MARIPOSAS Y ORQUÍDEAS Ya de vuelta en el punto inicial –estamos a la derecha de la entrada al parque, frente al edificio base– volvemos a encontrarnos con Adelqui, que nos lleva hasta uno de los atractivos centrales: un mariposario, un lugar de cría de mariposas en el que se puede caminar entre sus aleteos y conocer todo el proceso. La cosa arranca en una doble puerta; una forma de acceso que permite recapturar rápidamente algún ejemplar que logre escabullirse aprovechando el movimiento. Una vez adentro, esta caja de vidrio es como una gran maqueta selvática en un lugar controlado. El calor es permanente, los colores brillantes y las mariposas vuelan a nuestro alrededor. Es casi una escena coloreada por Tim Burton. Y acá pasa todo: en el vivero se siembran las plantas que serán alimento de las mariposas, y allí las hembras dejan sus huevos. De esos huevos nacen orugas, y las orugas buscarán luego sus lugares para “pupar”: colgarse pasivamente a esperar renacer convertidas en estas mariposas de colores. Todas esas etapas están acá. Algunas en el espacio más abierto, algunas en el laboratorio. Las mariposas vuelan entre nosotros, se paran en los bebederos –parecen posar para las fotos– y siguen su viaje.
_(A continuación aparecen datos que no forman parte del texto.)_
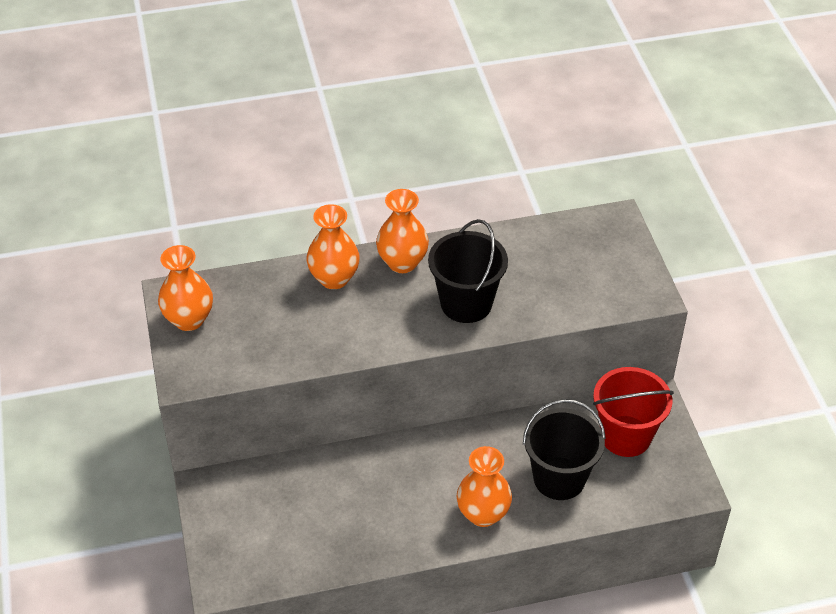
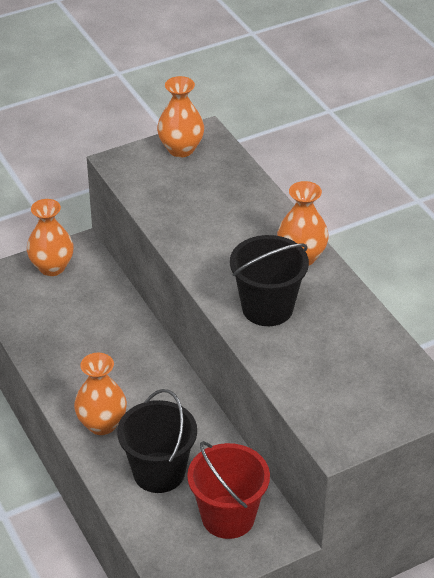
camera: 75 degrees right, 5 degrees down
(334, 278) = (262, 219): orange vase -> orange vase (52, 267)

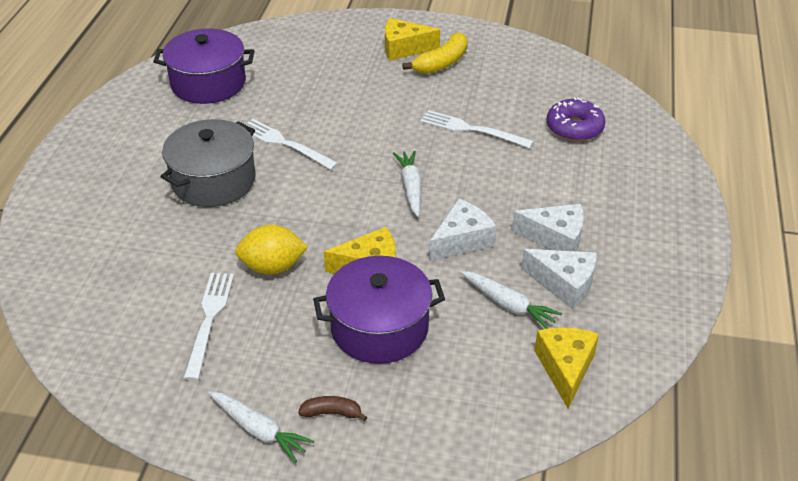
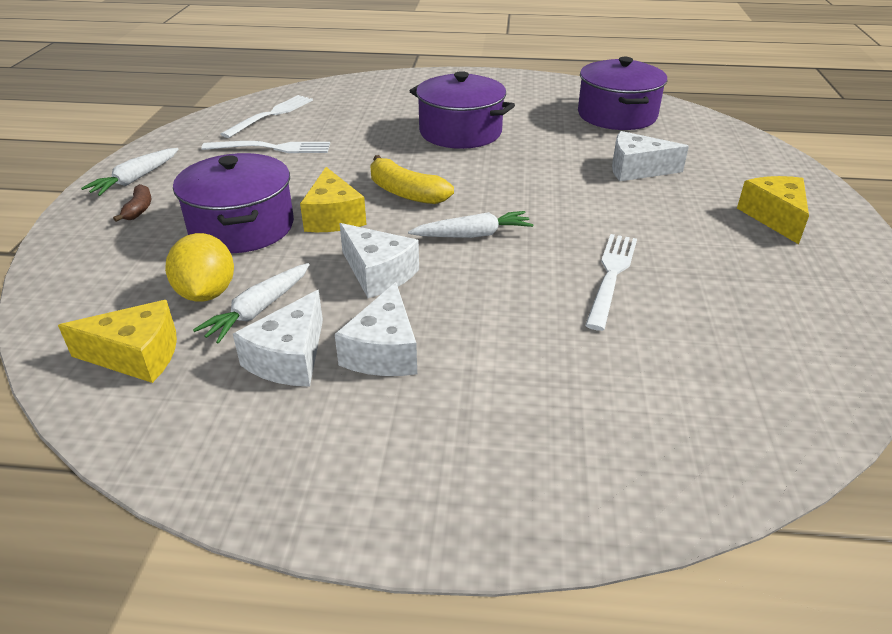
camera: 85 degrees right, 5 degrees down
(213, 181) = (460, 132): grey pot -> purple pot
(272, 267) = (337, 168): yellow lemon -> yellow lemon (206, 293)
(285, 144) = (530, 159): white fork -> white fork (271, 115)
(319, 92) = (636, 169): none -> white cheese
(441, 63) = (760, 247): yellow banana -> yellow banana (405, 193)
(574, 128) = (664, 377): purple donut -> none

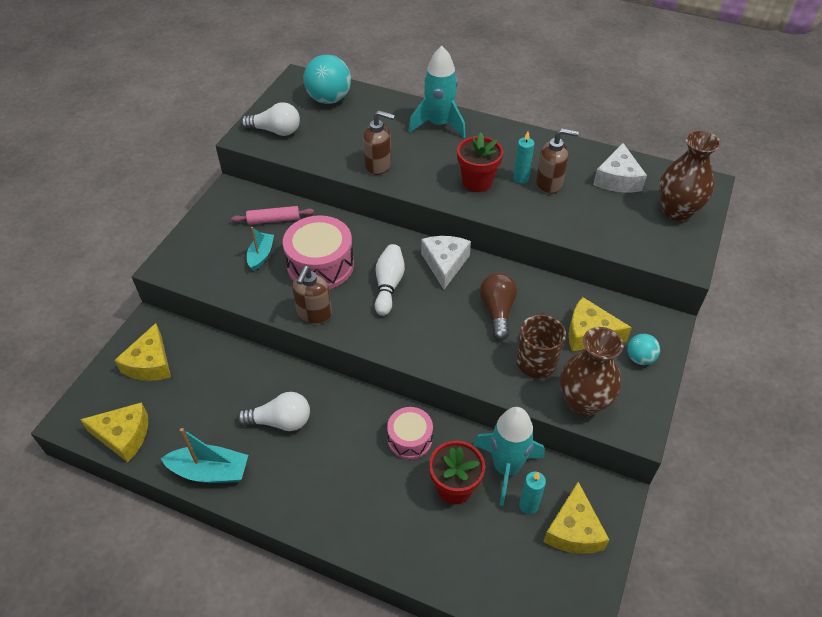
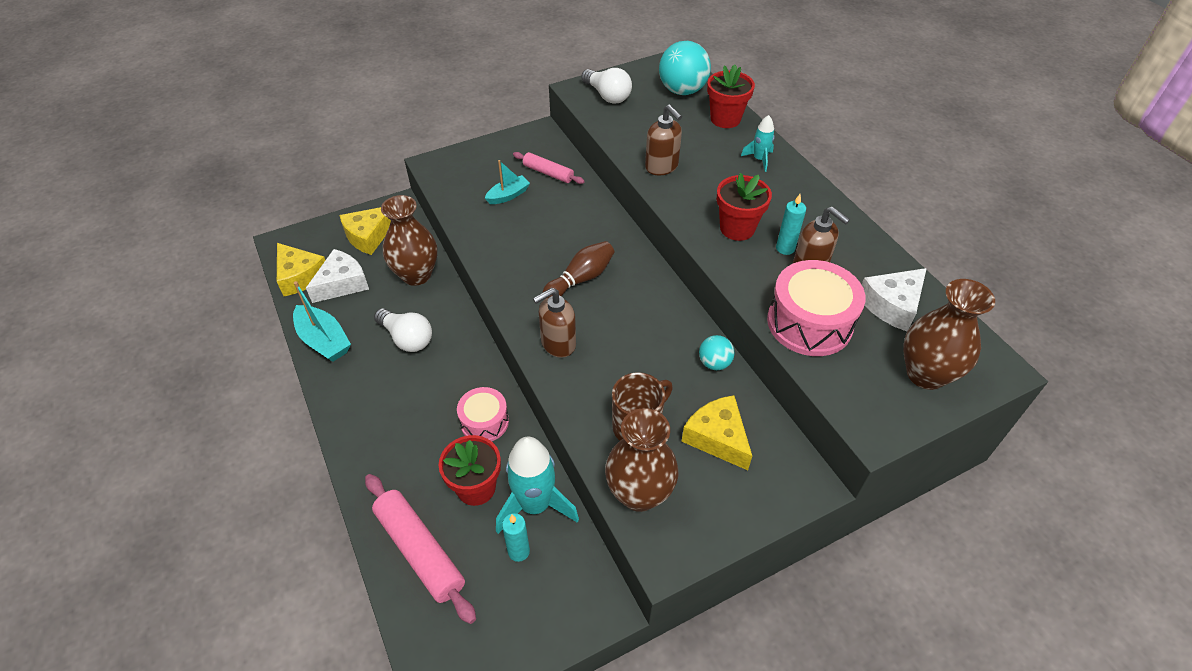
camera: 40 degrees right, 0 degrees up
(231, 368) = (416, 275): none -> brown vase
(314, 314) = (497, 265): brown soap dispenser -> brown soap dispenser (558, 344)
(320, 265) = (544, 229): pink drum -> pink drum (809, 323)
(384, 106) = (725, 119): none -> red flower pot
(388, 285) = (581, 279): white bowling pin -> brown bowling pin
(439, 124) = (759, 159): turquoise rocket -> turquoise rocket, size x0.51
(445, 264) = (649, 290): white cheese -> white cheese (342, 283)
(464, 560) = (420, 551): none -> pink rolling pin
(497, 311) = (651, 360): brown light bulb -> none
(573, 530) = (533, 604): yellow cheese -> none
(639, 358) = (742, 495): turquoise ball -> turquoise ball (714, 363)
Apenas unos metros más allá, pegado al edificio del mariposario, la parada siguiente es el orquideario. Una pequeña casa de piedra con un trazado circular en el interior, en el que caminamos rodeados de plantas que suben desde el suelo o cuelgan desde macetas: están por todos lados. Esta es una selección, un compacto de ejemplares y variedades de la región, y la idea -cuenta Adelqui- no solo es exhibirlas, sino cuidarlas y regenerarlas para repoblar la zona. El trazado que planeamos al entrar al parque va marchando, y retomamos la vuelta hacia la base de la cruz. Pasamos por el anfiteatro natural (un escenario griego en desnivel, rodeado de vegetación) en el que se hacen presentaciones artísticas y culturales alternativas. Una parada en el restaurant Santero para recobrar el aliento con un asado a la estaca y mandiocas fritas, y a encarar el hit del parque: los 82 metros de la cruz.
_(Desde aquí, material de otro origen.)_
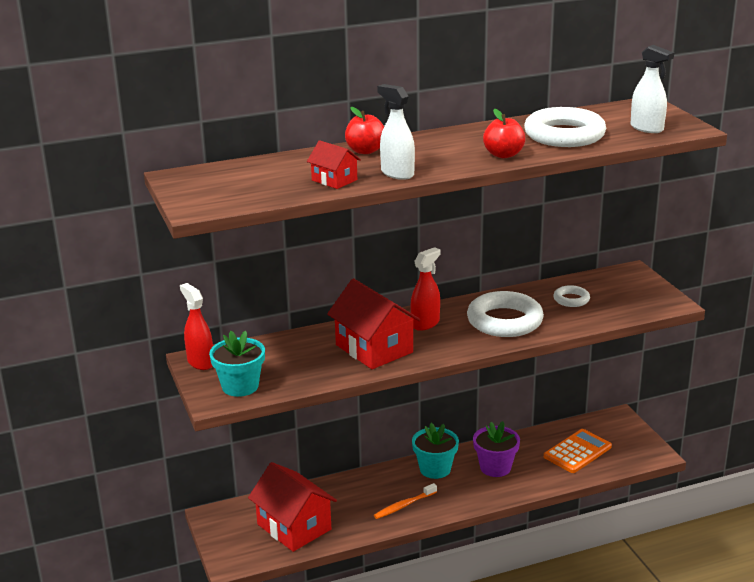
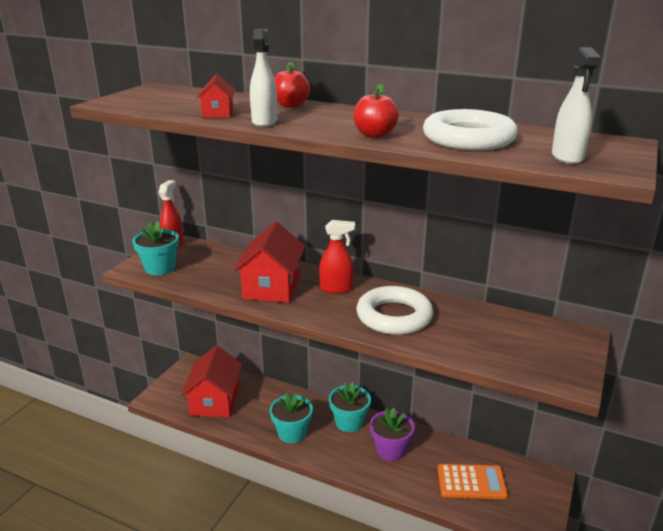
camera: 45 degrees right, 0 degrees up
(404, 505) = (292, 433): orange toothbrush -> turquoise flower pot
(571, 299) = (480, 329): white ring -> none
CRUZ ARRIBA Ya a los pies de la enorme base –una construcción de tres mil metros cuadrados, que esconde una bonita y moderna sala para espectáculos llamada Teatro de la Selva– Adelqui propone ir a lo más alto de este mirador. Desde el punto cero tomamos uno de los ascensores (hay uno interno y otro externo, vidriado, en el que se puede disfrutar mucho mejor toda la subida) y llegamos hasta un primer alto. La estructura de la base es elíptica, por lo que también se puede ascender a los miradores a través de rampas. Algunos de los visitantes de hoy deciden detenerse acá. Claro, es una opción: quienes no son demasiado amantes de las altura bien pueden disfrutar de esta parada. Pero lo ideal es ir por más. Después de algunas fotos de rigor, montamos nuevamente en el ascensor y a seguir. Una buena cantidad de metros más arriba, la puerta se abre en un paisaje enrejado, donde el viento ya se siente diferente. Estamos en el corazón del “ojo de la selva”. Los 82 metros de la estructura más los casi 400 del cerro en todo su esplendor. Desde acá, la alfombra verde se extiende solo cortada por el cauce viboreante y marrón del Paraná.
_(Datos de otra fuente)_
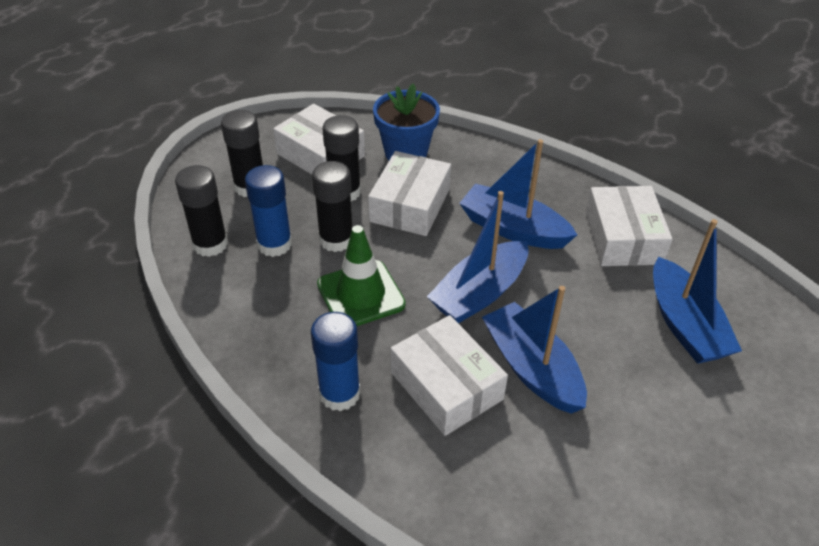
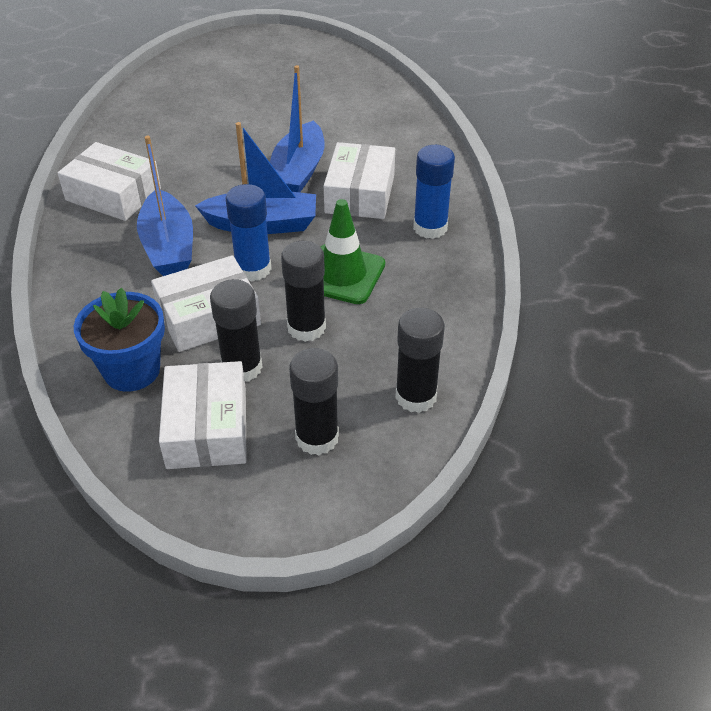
camera: 135 degrees left, 0 degrees up
(274, 244) = (360, 358): blue glue stick -> blue glue stick (253, 269)
(623, 238) = (113, 194): white box -> white box turned 75 degrees clockwise
(685, 325) = (178, 138): blue boat -> none

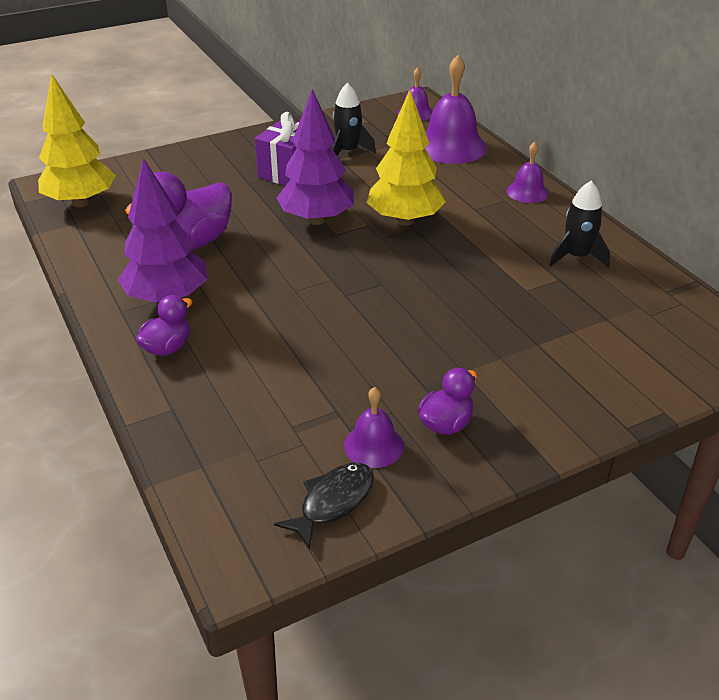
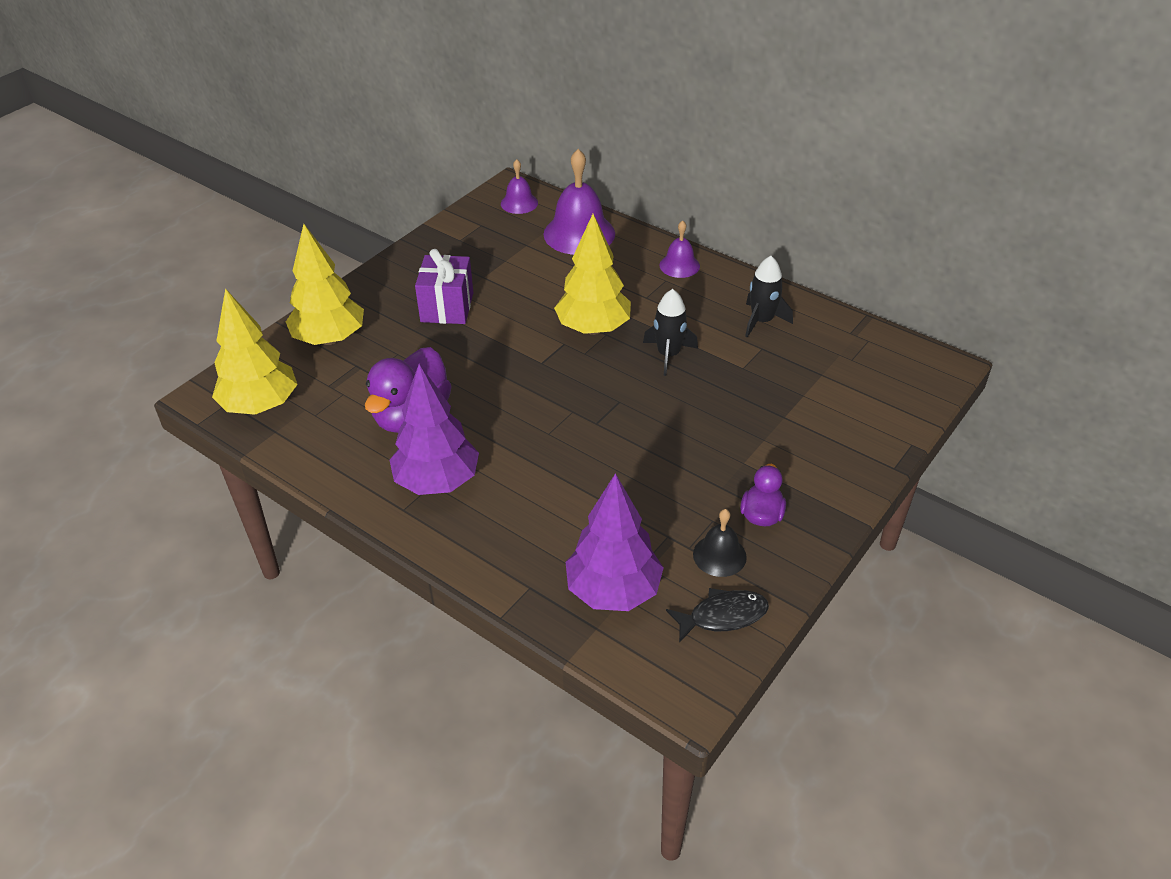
camera: 25 degrees left, 5 degrees up
(167, 347) = (478, 531): purple duck -> none
(175, 171) = (330, 339): none -> yellow tree
(316, 220) = (512, 352): purple tree -> purple tree (613, 591)
(333, 502) = (723, 616): black fish -> black fish turned 60 degrees clockwise
(348, 151) = (486, 266): black rocket -> black rocket (668, 355)
(373, 445) = (719, 555): purple bell -> black bell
El toque, el extra, lo ponen los brazos de la cruz. Podemos caminar a través de ellos, donde parte del piso es enrejado. Bajo los pies, el equivalente a un edificio de unos 25 pisos. Nada menos. Los autos se ven como juguetes y los visitantes como hormigas. Ningún lugar mejor para ver selva, parque y río en su esplendor.
Desde esta altura, Adelqui señala lo que solo es una pequeña construcción blanca en medio de la bruma de esta tarde. Se trata de la capilla, una joyita por la que no se puede dejar de pasar al emprender el regreso. Eso que a la distancia parece un punto al azar entre el verde, se transforma en otra cosa cuando lo visitamos: en esta capilla, la pared tras el altar es completamente transparente. No hay cruz. En cualquier celebración religiosa, detrás de quien la oficie, la cruz siempre será –a lo lejos– esta construcción metálica de la que ahora bajamos lentamente.